4.) Run a Half Marathon
5.) Run a Full Marathon

6.) Attend an Oprah Winfrey Show

7.) Meet Drew Barrymore in Person

8.) Go Dog Sledding in the Colorado Mountains
9.) Get Rock Hard Abs

10.) Write My Own Book and/or Sitcom

11.) Be in a Professional Photo Shoot
12.) Compete in a Bus Surfing Contest
13.) Step Inside of Grand Central Station in New York
14.) Cross the Golden Gate Bridge by Foot
15.) Adopt a dog named him Chaw-Lee <--I mean, Bam

16.) Learn to Swim so I Can be a Surfer Chick

17.) Enjoy a Special Brownie

18.) Hale Down a Yellow Cab
19.) Lie in a Hammock with Someone Special
20.) Apply for a Library Card
21.) Get a Black Belt in Kenpo Karate
22.) Get Kissed by a Hottie on New Year's (Strike of Midnight)

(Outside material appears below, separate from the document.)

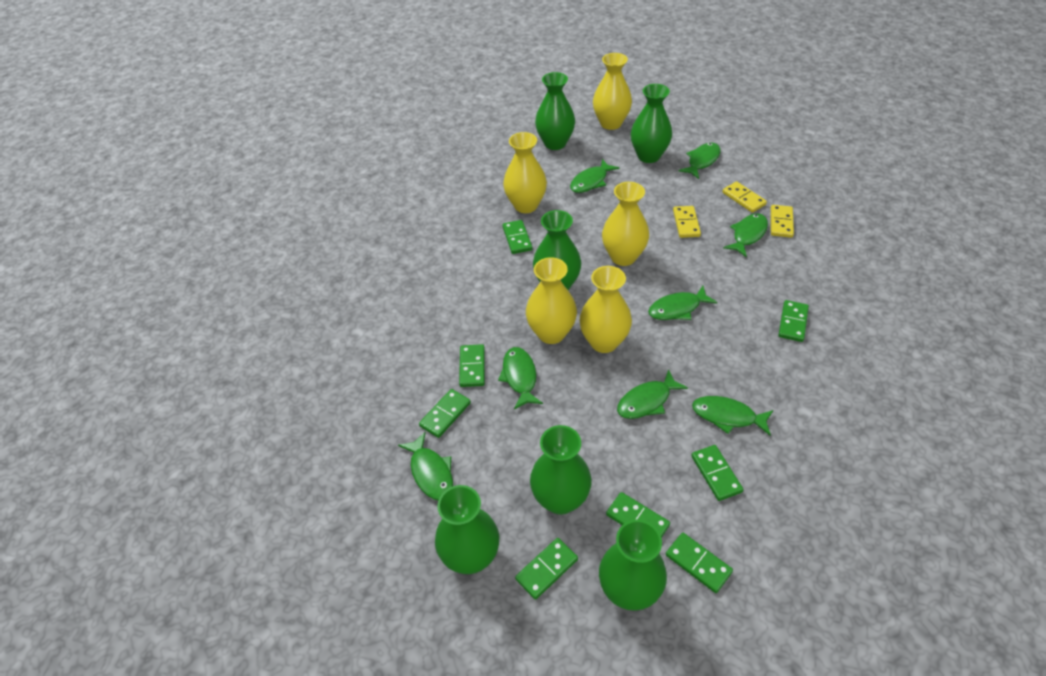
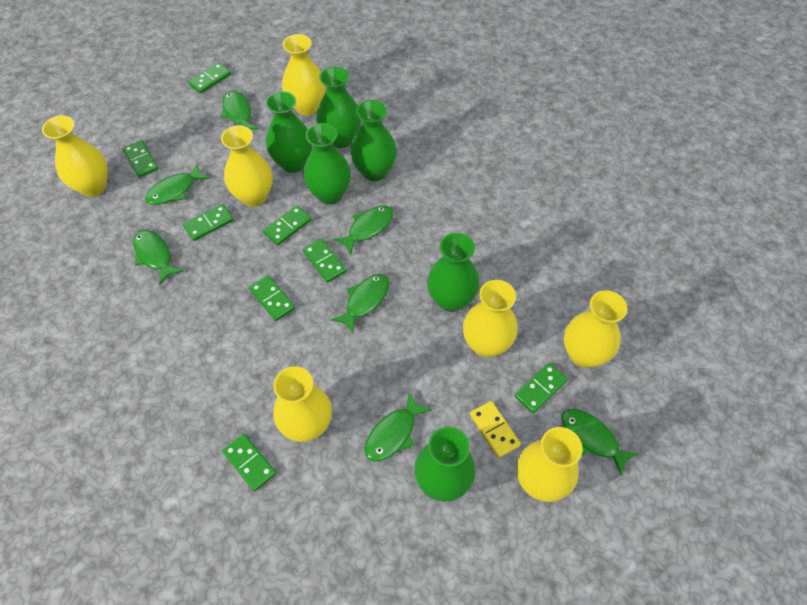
green fish: 8 -> 7
yellow domino: 3 -> 1
yellow vase: 5 -> 7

23.) Learn to be a Voice Over Artist
24.) Attend a Superbowl Game
25.) Sing the Song 'Killing Me Softly' at a Karaoke Bar
26.) Go Skinny Dipping

27.) Be on T.V.

28.) Go White Water Rafting in the American River
29.) Run up the "Rocky Steps" of the Philadelphia Museum of Art
30.) Marry Mr. Right

31.) Work Out So Hard That I Puke
32.) Go Stand Up Paddle Surfing (or Hoe he'e nalu) somewhere tropical

Tuesday, August 26, 2008

Inappropriate You Think?

I'm still apartment hunting for my Lola. I find a nice looking 2 bedroom/1 bath triplex unit for rent in San Mateo. $1,475 - not bad, right? So, I called him yesterday. The landlord/owner's name is Joe and I call his cell phone. He seemed really polite and pleasant on the phone. I went ahead and schedule a time to view the place [Today @ 6pm]. When we were about to hang up, he says "See you then, Sweetie". I'm like WTF? So I told my mom that I made an appointment and brought up that he called me 'sweetie'. Tell me why did my mom say - "Share, just work your charm with him, we really need a place right away." I'm like WTF (2x)! Cause...having a mother that promotes sexual harassment. Can I say - AWKWARD! So I called a few minutes ago to confirm - this time this mother humper calls me 'sweetheart'. WTF (3x)! Is this really appropriate? 'Which apartment are you inquiring about, sweetheart?" Then, later on goes, "I'll see you at 6pm, sweetheart". Ugh! Of course, I can't really say anything back or cuss at him cause hello! Rent is ridiculously cheap and it's looks like a fairly decent sized place and is located conveniently in San Mateo. Am I trippin' out?

1 comment:

  1. yeah maybe you're trippin a bit, esp if he never seen you before. he's probably an older dude and that's his style. i mean its similar to super-cougars calling me like "hon" or something when I'm just at a cashier or whereever.